There seems to be something about hitting the “30-somethings” that seems to get my brain into thinking of the countdown. Perhaps it’s the sudden increase in discomfort over the last week or two but I’m wondering how on earth I am going to make it another eight weeks. It seems a lifetime away, even though it isn’t.
Everything is getting difficult now. Picking things up, bending down, even trying to reach the taps on the basin is getting awkward as my belly is protruding further than my arms can comfortably stretch, so I am having to bend forward which is a task in itself as my balance is also off course. I am feeling like I do in the last week or two of a singleton pregnancy, where I’m wondering how much longer I can possibly stretch, how much more I can possibly grow and how much heavier I can possibly become.
My belly is getting very heavy. I am not keen to get a support belt as I am also finding myself not wanting to be restricted by anything at all. Even my loose waisted trousers are annoying me as they are getting too tight, or so it seems. Unfortunately, my raggedy pyjamas would probably be frowned upon if I were to wear them constantly. It is a shame, as they are just about the only things I find remotely comfortable at the moment.
Night times are getting hard. I’m waking either because I need to empty the pea sized bladder I own or because I feel I am about to throw up with the heartburn. A new development this week is feeling like I have an elephant strapped to my front. When I lie on my side, my bump pulls down thanks to gravity, stretching one side of my body and feeling painfully uncomfortable on the side it’s leaning on. I wake, needing to move around but cannot easily do so. I then begin contorting my arms, trying to reach up to grip the headboard in order to try and manoeuvre myself around with one arm whilst simultaneously trying to support the lead-weight attached to me with the other arm. I am aware that I am possibly disturbing Mike and that he must be getting annoyed with me already. In all honesty, I’m annoying myself. It’s not enough for turning in bed to have become an Olympic event, but I’m grunting away with the force of a shot putter while doing so and it’s getting on my own nerves!
My back aches and the braxton hicks are increasing in frequency and in strength. I have had my breath taken away a few times. And the round ligament pain is no fun.
One of my friends had her status on her Facebook inviting people to come along to a beach trip. I replied that I daren’t as Greenpeace would come along and try to roll me back into the water.
Despite my moaning, I know that these things are nothing but minor discomforts. I know and appreciate that I have been very lucky with a pretty much uneventful and easy pregnancy. I am thankful and grateful to be here, to have the privilege of complaining about aches and being uncomfortable, knowing that our babies are growing well and are safe and healthy. I don’t for one moment want to forget how lucky and blessed I am.

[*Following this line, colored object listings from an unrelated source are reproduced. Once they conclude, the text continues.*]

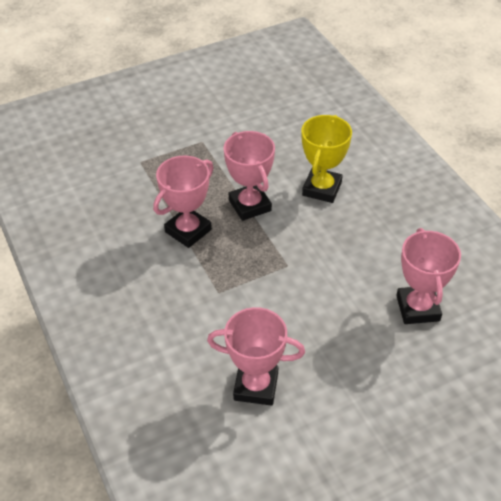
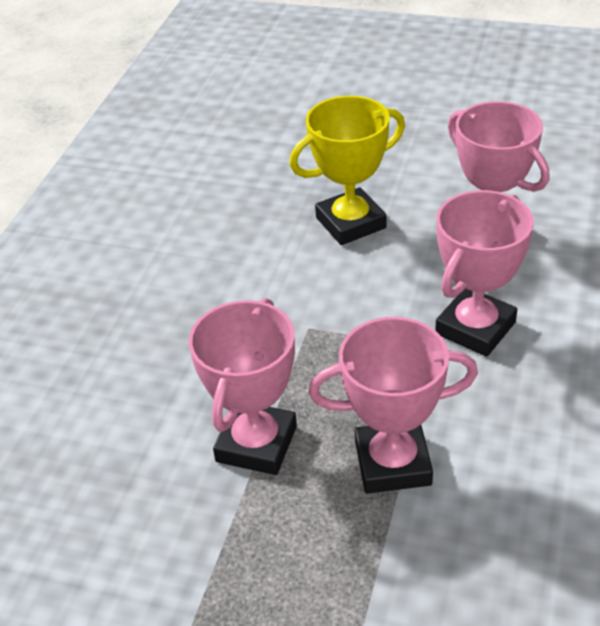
camera: 135 degrees left, 5 degrees down
(322, 189) = (127, 401): yellow trophy -> yellow trophy (350, 223)
(417, 308) = (229, 205): pink trophy -> pink trophy (475, 328)

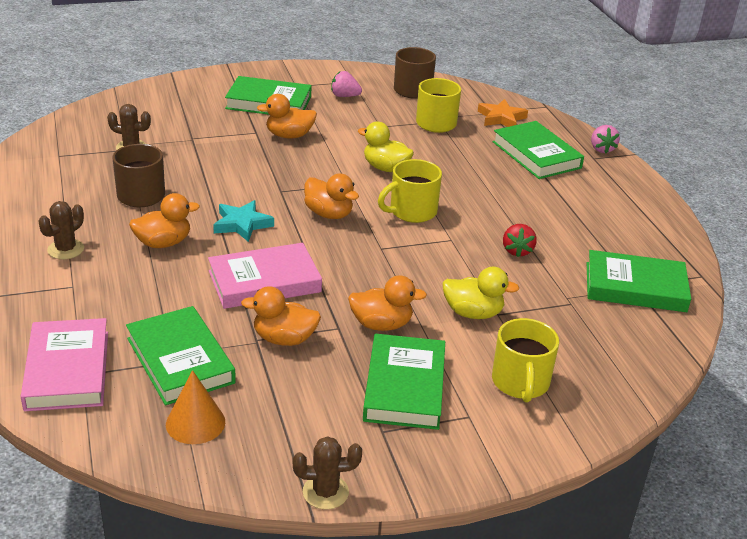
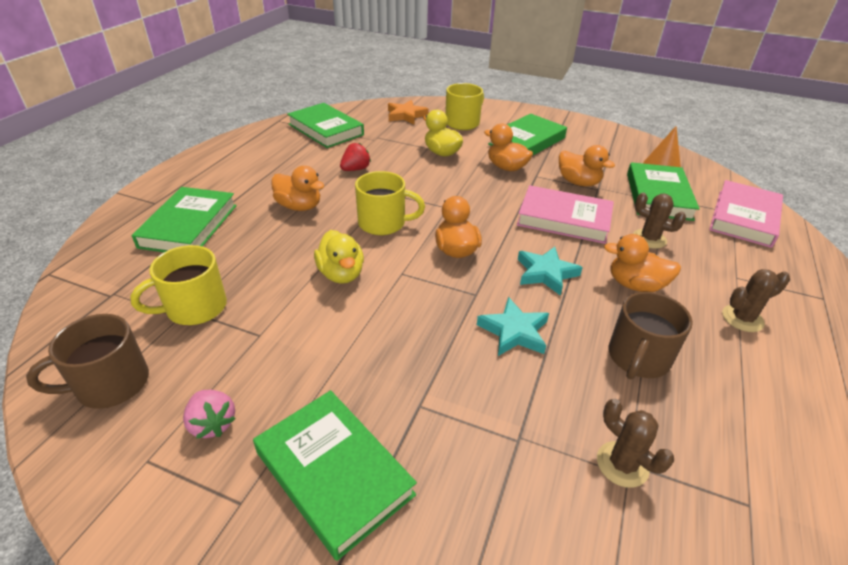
camera: 140 degrees left, 5 degrees up
(234, 180) = (514, 331): none -> turquoise star
(289, 135) = (383, 375): orange duck -> orange duck (299, 206)
(325, 492) = (606, 126): brown cactus -> brown cactus (649, 239)
(501, 118) = (123, 281): orange star -> orange star (406, 115)
(601, 149) = (129, 207): pink strawberry -> none

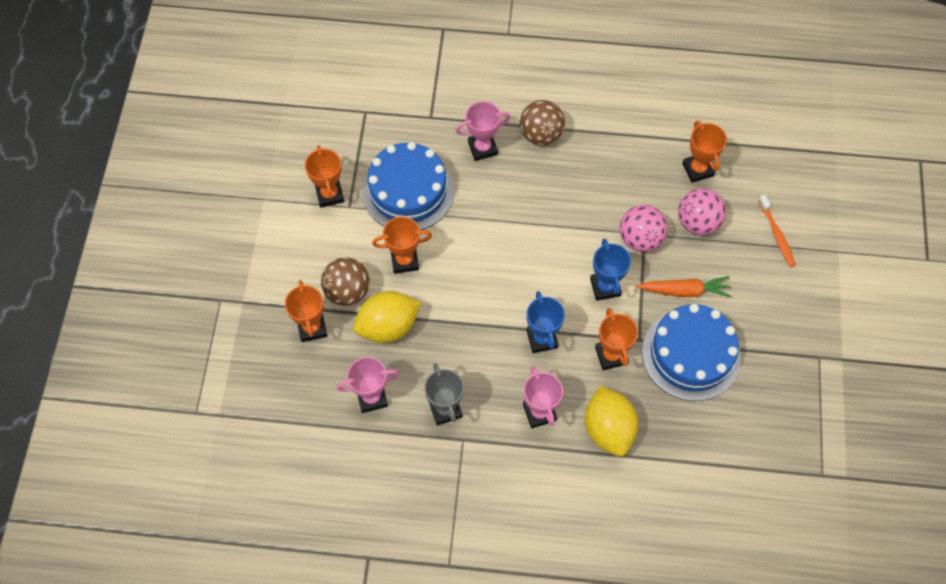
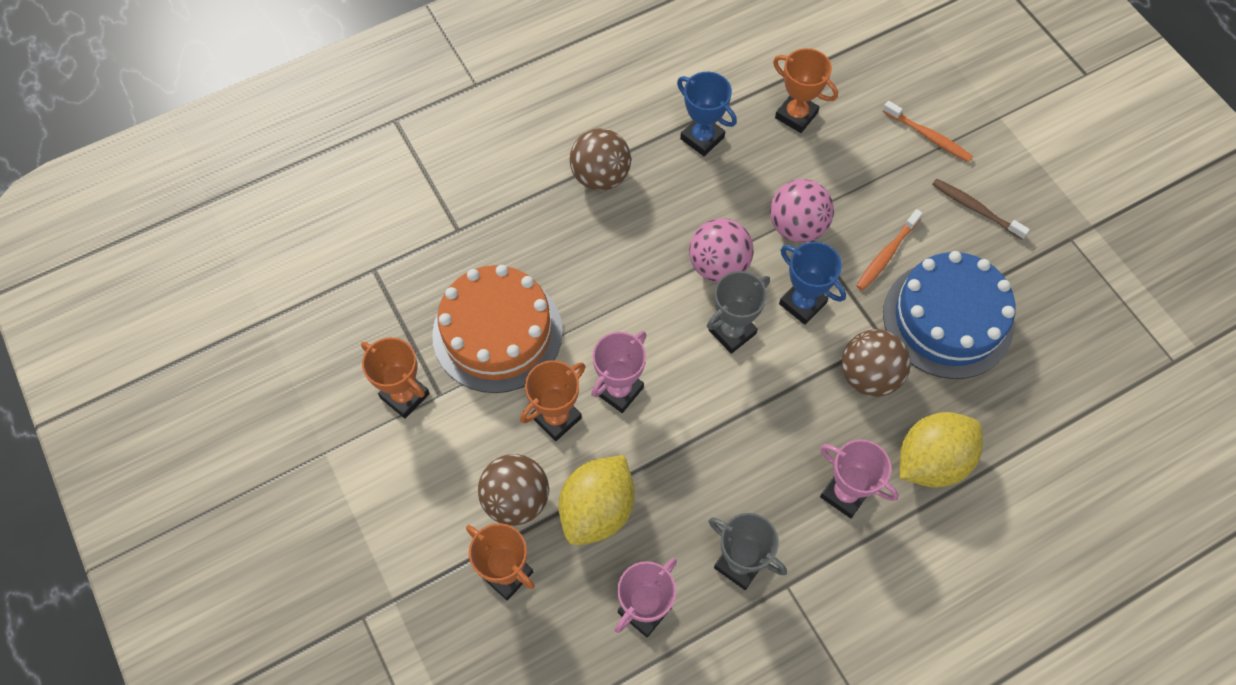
camera: 35 degrees left, 0 degrees up
(408, 191) = (497, 333): blue cake -> orange cake
(482, 148) = (546, 230): pink trophy -> pink trophy (619, 390)
(542, 339) = (781, 407): blue trophy -> blue trophy (702, 138)
(547, 277) = (732, 332): none -> grey trophy
(608, 429) = (931, 461): yellow lemon -> yellow lemon turned 75 degrees counterclockwise
(611, 355) = (868, 376): orange trophy -> brown ball
(684, 291) = (886, 254): orange carrot -> orange toothbrush
(697, 223) = (841, 172): pink ball -> pink ball (718, 266)
(769, 299) = (975, 209): none -> brown toothbrush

Still now that my complaining is done I will update that the babies seem to be doing well. Both are very active and it’s fun watching the mini earthquake in my belly every evening. To think I could be watching reality TV instead. I can’t determine which twin in particular is moving although Twin 1 on my left seems to be very much more active than Twin 2. They are definitely running out of room as the movements are becoming more like rolls and stretches rather than flips and turns. The shapes my belly takes are great fun to watch, and even a little freaky too!
I have taken this week’s photo and posted it at the top as usual. It seems to be sticking out a little more this week. What do you think?